I for one would *love* to see on the python-excel.org page a "How do
I?" section for practical purposes as well as a FAQ which lists stuff
like "this won't read xlsx but this will", "no you can't write pivot
tables" etc...

Currently the website doesn't offer that, and although the information
is available across disparate resources I believe that's the point
that Chris was making - it's *there* it's just *scattered around* the
place.

Chris Withers

unread,
Apr 26, 2015, 6:40:36 AM4/26/15
to python...@googlegroups.com
On 25/04/2015 17:05, derek wrote:
> Good to hear that Chris; this list is a valuable resource.
>
> Sometimes the response to newbies who post can be a tad harsh, though
> - will you be taking a stronger role as moderator to encourage more
> supportive responses?

Probably not.

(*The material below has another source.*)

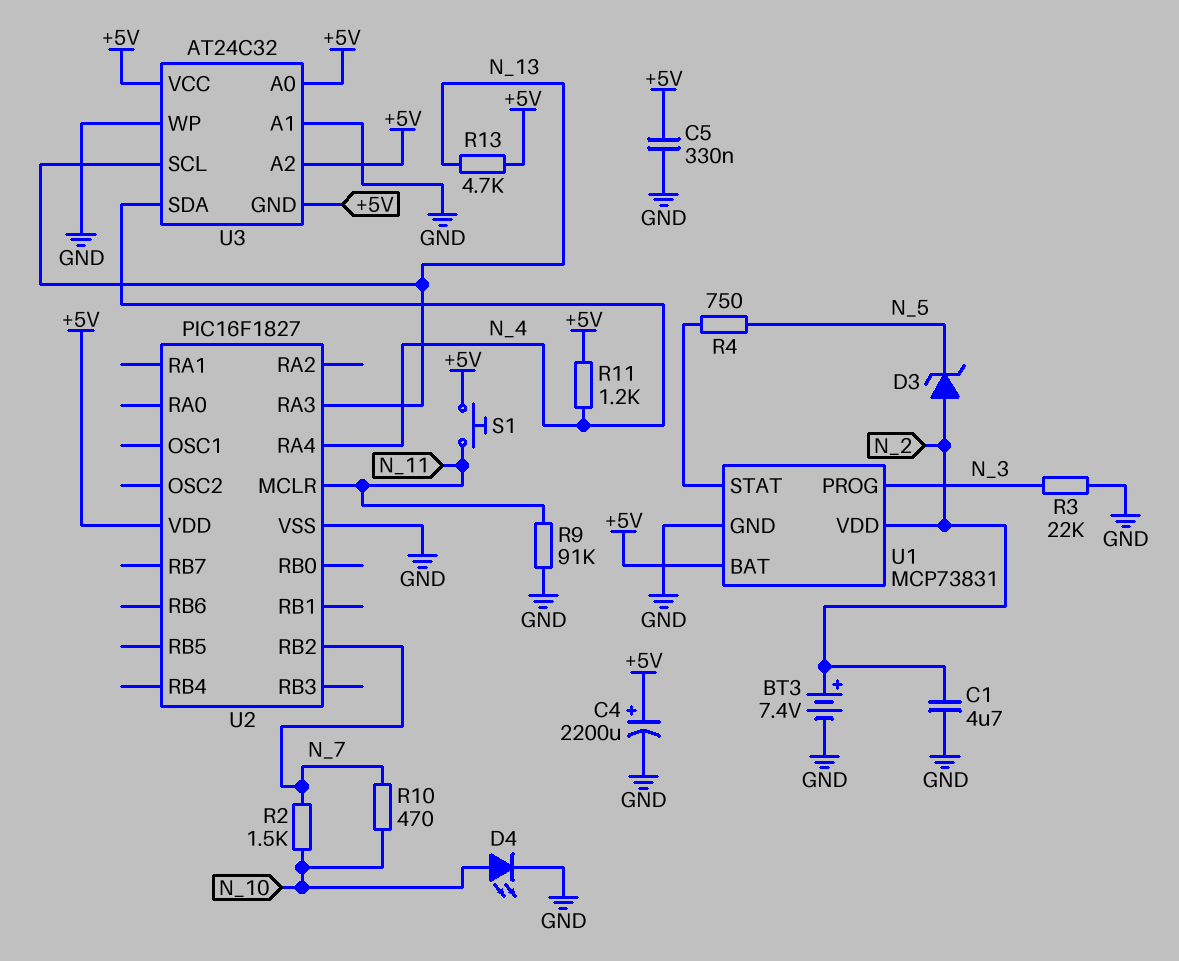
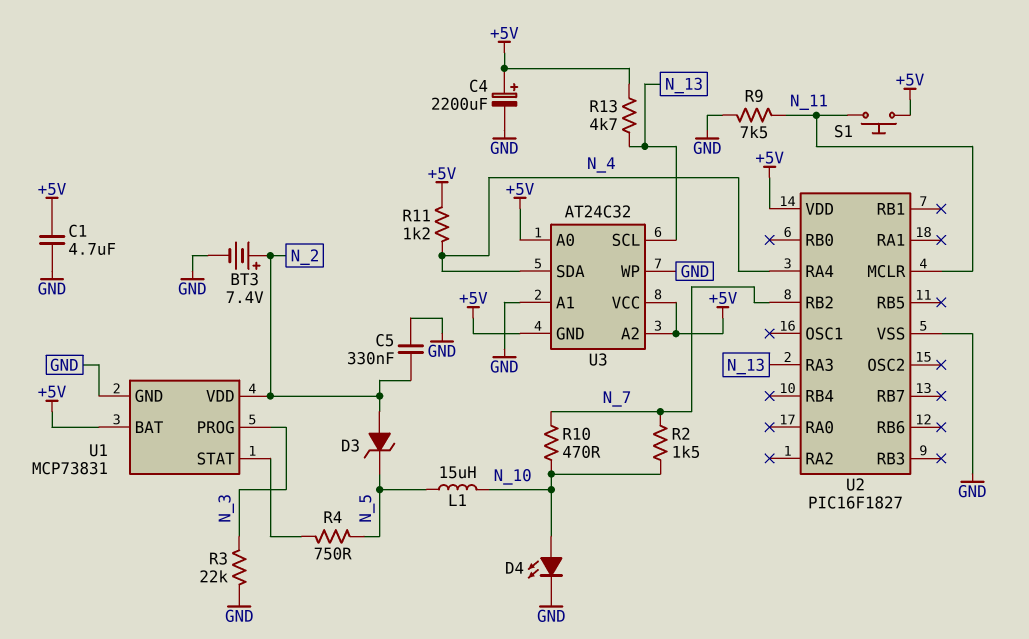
C1: 4.7uF (GND, N_2) -> 4.7uF (+5V, GND)
C5: 330nF (+5V, GND) -> 330nF (GND, N_2)
L1: none -> 15uH (N_5, N_10)
R9: 91k (GND, N_11) -> 7.5k (GND, N_11)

There are a lot of extremely lazy first time posters on
this list, and I'd prefer to see people who *can* help spending their
time helping those who've made an effort or working to improve the
libraries or documentation rather than spoonfeeding those too lazy to
make any effort whatsoever.

I'd say a pre-requisite for using this list should be a knowledge of
python (ie: not "your library is broken because the path I'm trying to
open doesn't exist") and an attempt to find the solution using the
documentation or existing answers on the list or stackoverflow.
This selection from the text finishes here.